L’articolo 101 del TUIR concernente “Minusvalenze patrimoniali, sopravvenienze passive e perdite” al comma 5 disciplina le perdite su crediti, precisando, che le « (…) perdite su crediti, diverse da quelle deducibili ai sensi del comma 3 dell’articolo 106, sono deducibili se risultano da elementi certi e precisi (…). Gli elementi certi e precisi sussistono in ogni caso quando il credito sia di modesta entità e sia decorso un periodo di sei mesi dalla scadenza di pagamento del credito stesso.
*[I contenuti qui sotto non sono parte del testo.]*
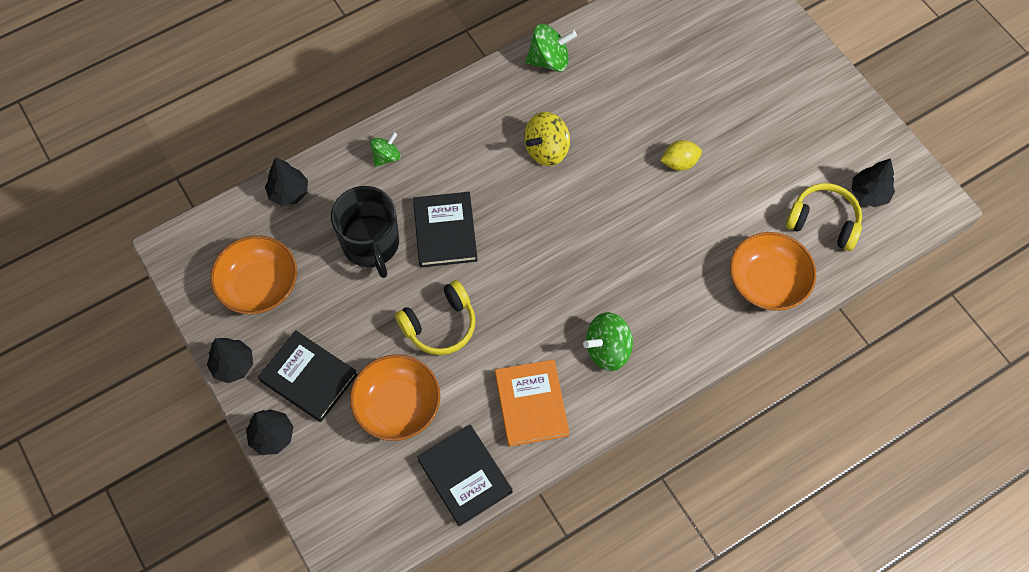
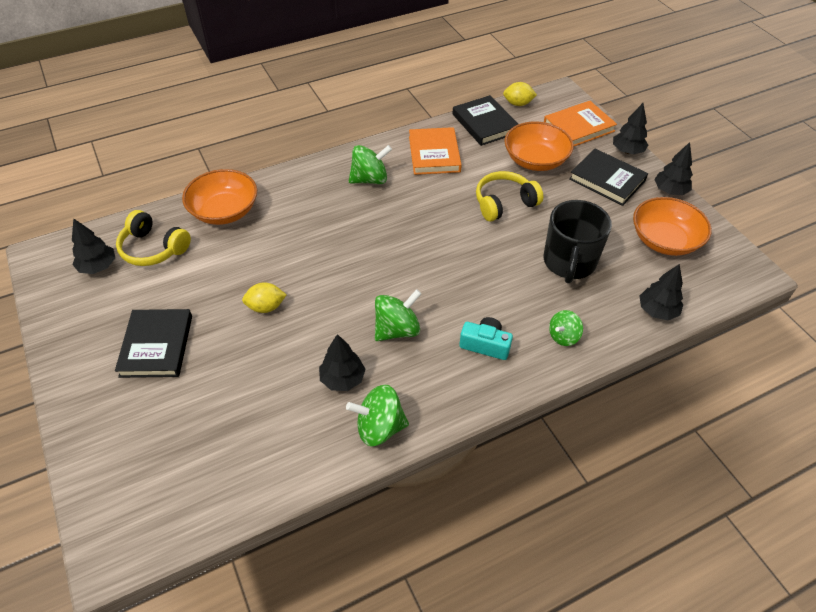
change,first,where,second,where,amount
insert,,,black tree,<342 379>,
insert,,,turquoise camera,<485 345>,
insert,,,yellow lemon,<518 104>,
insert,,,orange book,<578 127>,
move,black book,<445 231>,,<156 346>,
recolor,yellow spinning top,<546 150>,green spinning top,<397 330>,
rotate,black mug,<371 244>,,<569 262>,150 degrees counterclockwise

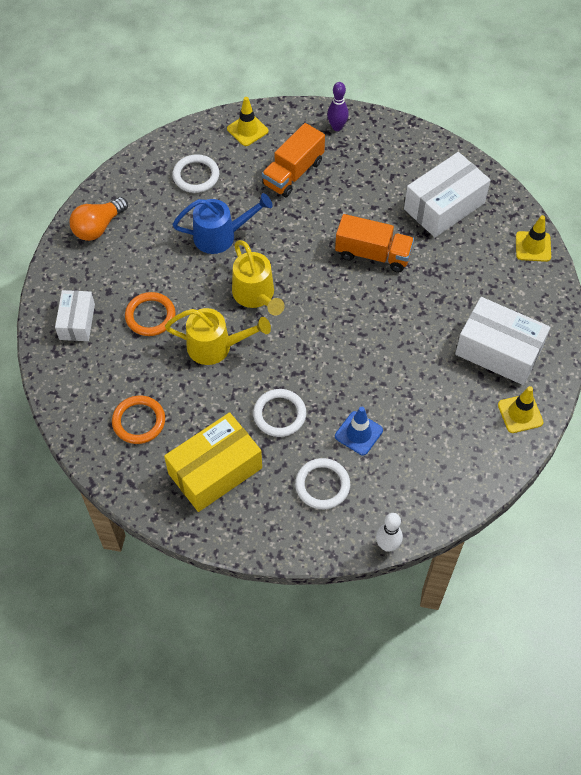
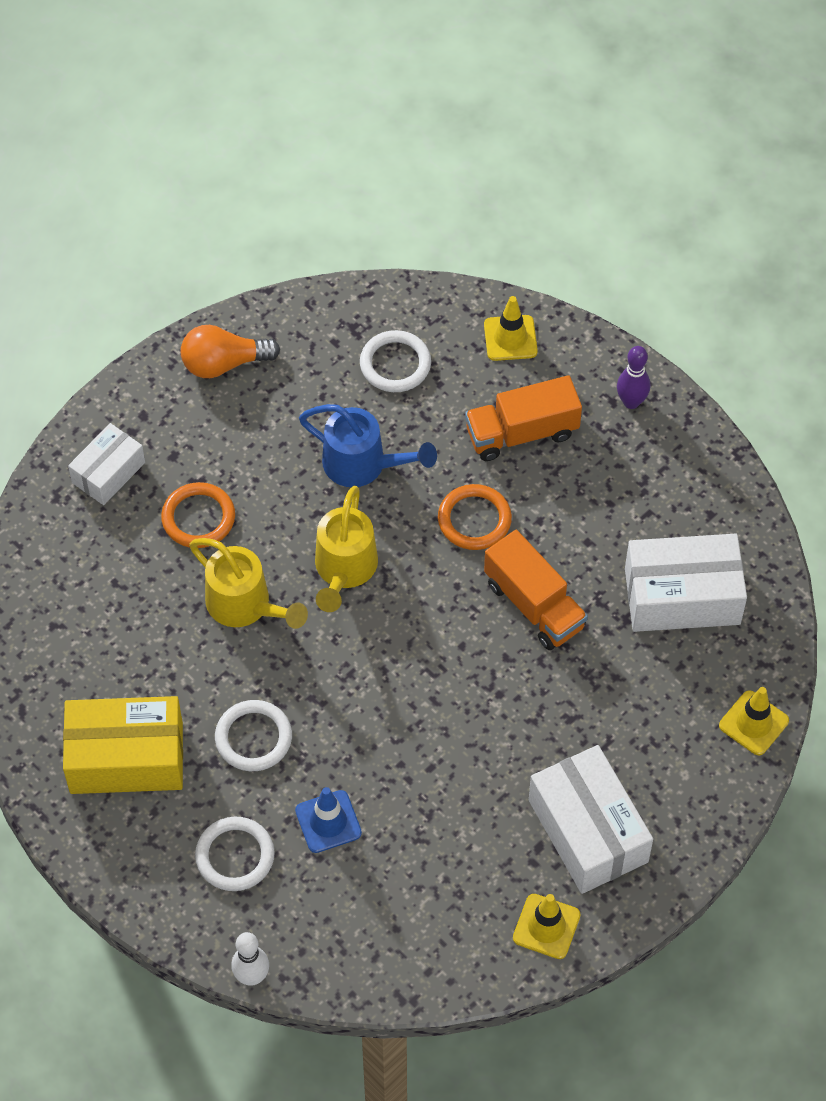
change,first,where,second,where,amount
move,orange ring,<139 421>,,<474 520>,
Il credito si considera di modesta entità quando ammonta ad un importo non superiore a 5.000 euro per le imprese di più rilevante dimensione di cui all’articolo27, comma 10, del decreto-legge 29 novembre 2008, n. 185, convertito, con modificazioni, dalla legge 28 gennaio 2009, n. 2, e non superiore a 2.500 euro per le altre imprese. » Lo stesso comma prevede, inoltre, che si considerano presenti gli elementi certi e precisi che determinano la deducibilità della perdita in tutti i casi di cancellazione dei crediti dal bilancio operata in applicazione dei principi contabili.
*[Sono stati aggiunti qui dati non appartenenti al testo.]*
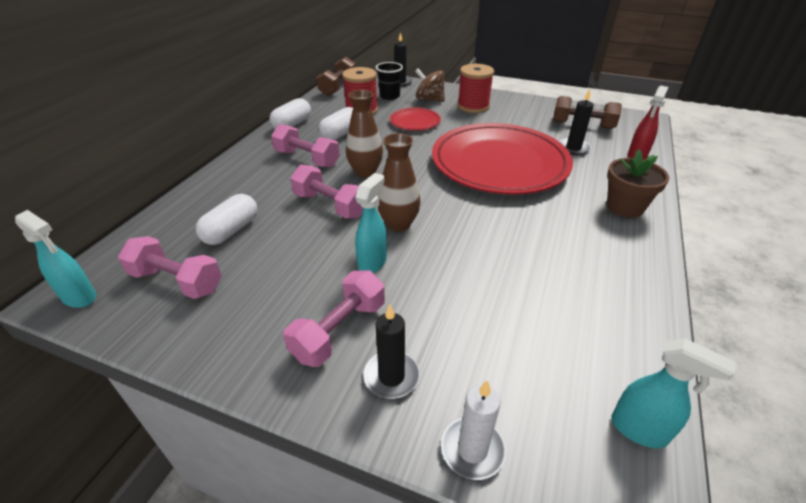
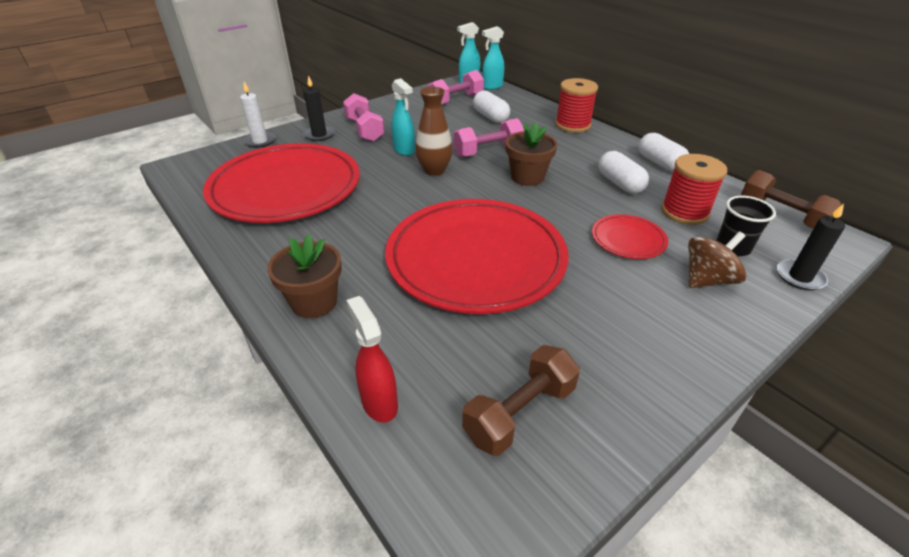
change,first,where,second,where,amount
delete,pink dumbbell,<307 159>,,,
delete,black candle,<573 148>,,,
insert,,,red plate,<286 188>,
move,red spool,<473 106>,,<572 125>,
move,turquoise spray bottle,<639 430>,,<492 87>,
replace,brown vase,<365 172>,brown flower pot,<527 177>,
Secondo la precedente normativa era onere del contribuente dimostrarne la deducibilità, come componente negativa del reddito d’impresa, con elementi certi e precisi. Con l’attuale normativa, invece, “gli elementi certi e precisi sussistono in ogni caso quando il credito sia di modesta entità e sia decorso un periodo di sei mesi dalla scadenza di pagamento del credito stesso”.

Con riferimento all’esercizio di deducibilità delle svalutazioni contabili dei “mini-crediti”, la normativa ha stabilito queste che sono deducibili nell’esercizio in cui il credito viene cancellato dal bilancio.
In questo modo, si permette al contribuente di “rinviare” la deduzione di tali svalutazioni, come perdite, al momento dell’eliminazione del credito dal bilancio, così da evitare l’automatica trasformazione delle svalutazioni stesse in perdite, eliminando in eventuali problematiche gestionali.
In presenza di svalutazioni contabili, la scelta dell’esercizio in cui portare in deduzione il componente negativo divenuto fiscalmente rilevante spetta all’impresa creditrice, con l’unico limite temporale rappresentato dal periodo d’imposta in cui il credito viene cancellato dal bilancio.
Tuttavia, si evidenzia che la cancellazione in bilancio dei “mini-crediti”, svalutati e dedotti in esercizi precedenti, sarà fiscalmente irrilevante, in quanto, essendo stati già dedotti, non produrranno effetti ai fini fiscali.

Se chiaramente prima della cancellazione dal bilancio, i “mini-crediti”, la cui svalutazione è stata dedotta come perdita, vengono incassati anche solo parzialmente, si genera una sopravvenienza attiva, rilevante ai fini fiscali, pari all’importo incassato.